Researchers at Arctic Wolf have uncovered a large-scale malware distribution campaign that used nearly 300 fake GitHub repositories to impersonate legitimate software, ranging from security products and cryptocurrency services to financial tools, developer utilities, secure email clients, macOS utilities, and gaming applications.

The company began investigating after discovering that one of its own products had been spoofed in the campaign, which appears to have started on June 26. In total, researchers identified 292 fraudulent repositories, each containing a README file with a link to a convincing download page featuring fake trust badges and a "Download Secure Content" button designed to lend an air of legitimacy.

Single Template, Many Disguises

Despite impersonating dozens of different brands, all the malicious landing pages relied on a single templated HTML/JS file. The page’s client-side script parses the URL into two segments: a rotating token that tracks the referring repository, and a second segment representing the spoofed brand name, which is rendered by converting hyphens to spaces and applying title case.

Each visit serves a ZIP archive whose name and payload contents change roughly every minute. Inside is a trojanized libcurl.dll alongside a legitimate, signed WinGUP updater renamed to match the impersonated product. When executed, the updater side-loads the malicious DLL, which decodes and reflectively executes an infostealer entirely in memory, a variant of the BoryptGrab family.

Broad Data Theft Capabilities

The stealer targets an extensive range of data, including:

  • Passwords, cookies, and payment data from more than 19 web browsers
  • Credentials from 32 cryptocurrency wallet brands
  • Telegram sessions, Discord tokens, and Steam session tokens
  • Credentials for Meta’s Max messaging application
  • Windows Credential Manager contents
  • Desktop and Documents files with names suggesting passwords, seed phrases, or backups
  • Screenshots, system information, and installed software lists

Notably, this BoryptGrab variant includes a previously undocumented technique to bypass Chrome’s App-Bound Encryption via direct code injection into the browser process. Stolen data is compressed and sent to a command-and-control server located in Russia.

No Persistence, But Forensic Traces Remain

Arctic Wolf noted the malware makes no attempt to establish persistence, instead aiming to harvest as much data as possible in a single run, and lacks any anti-analysis protections. The temporary staging directory used during exfiltration is left behind unwiped, providing forensic evidence for defenders.
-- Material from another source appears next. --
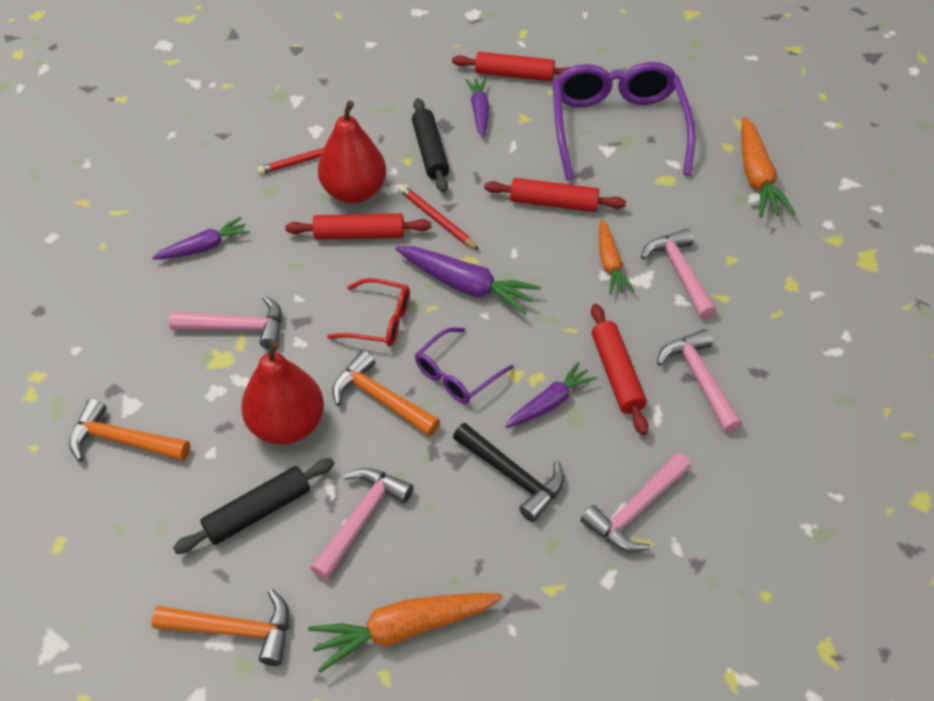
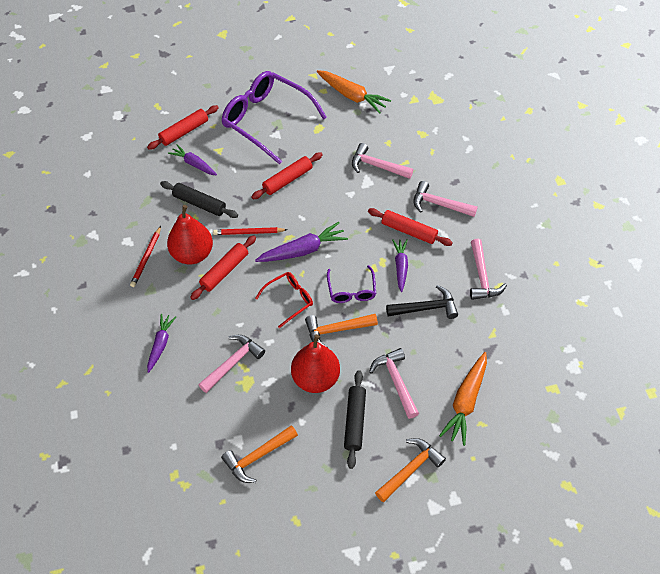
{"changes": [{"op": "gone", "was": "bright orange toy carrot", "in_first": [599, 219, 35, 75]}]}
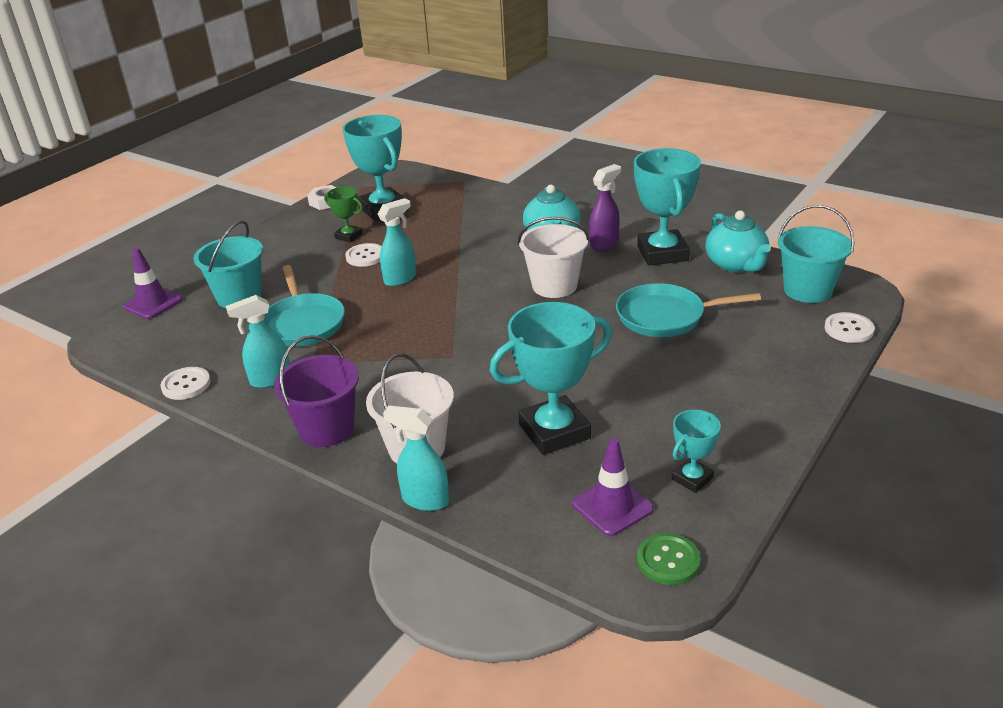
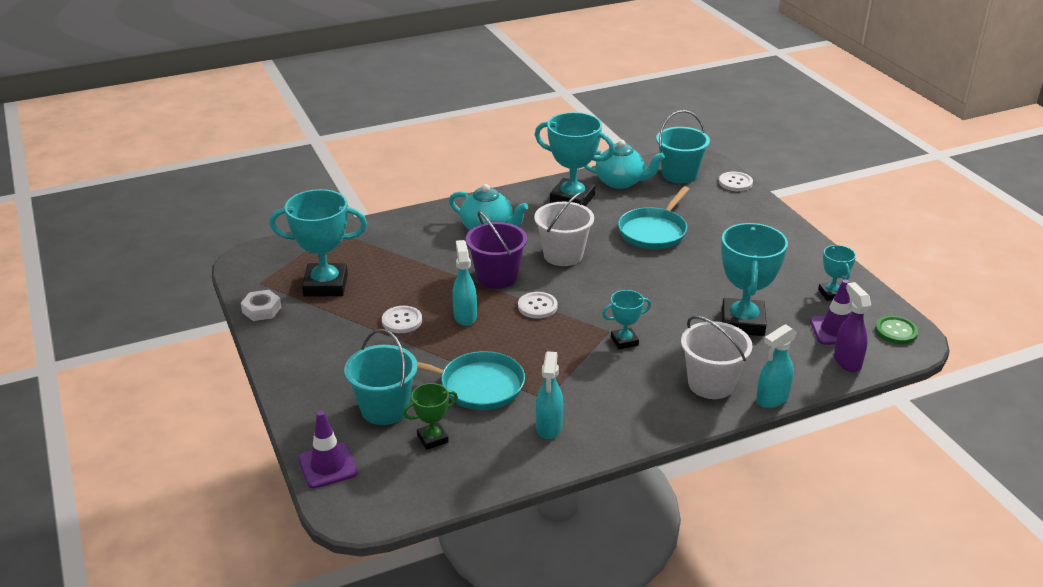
{"changes": [{"op": "shifted", "was": "white shirt button", "in_first": [161, 367, 50, 33], "in_second": [518, 292, 40, 27]}, {"op": "shifted", "was": "violet sand bucket", "in_first": [274, 335, 85, 112], "in_second": [466, 211, 61, 78]}, {"op": "shifted", "was": "leaf-green award cup", "in_first": [324, 187, 39, 56], "in_second": [403, 383, 55, 67]}, {"op": "shifted", "was": "violet spray cleaner", "in_first": [589, 164, 32, 86], "in_second": [834, 282, 37, 90]}, {"op": "new", "now": "teal award cup", "in_second": [602, 290, 49, 59]}]}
By the time of the report, GitHub had removed a large share of the malicious repositories, though several dozen GitHub Pages redirectors remained active. Researchers could not attribute the campaign to a specific actor but assess it is likely operated by a financially motivated, Russian-speaking group. Arctic Wolf has published Yara rules and indicators of compromise and urges caution around unofficial GitHub download links.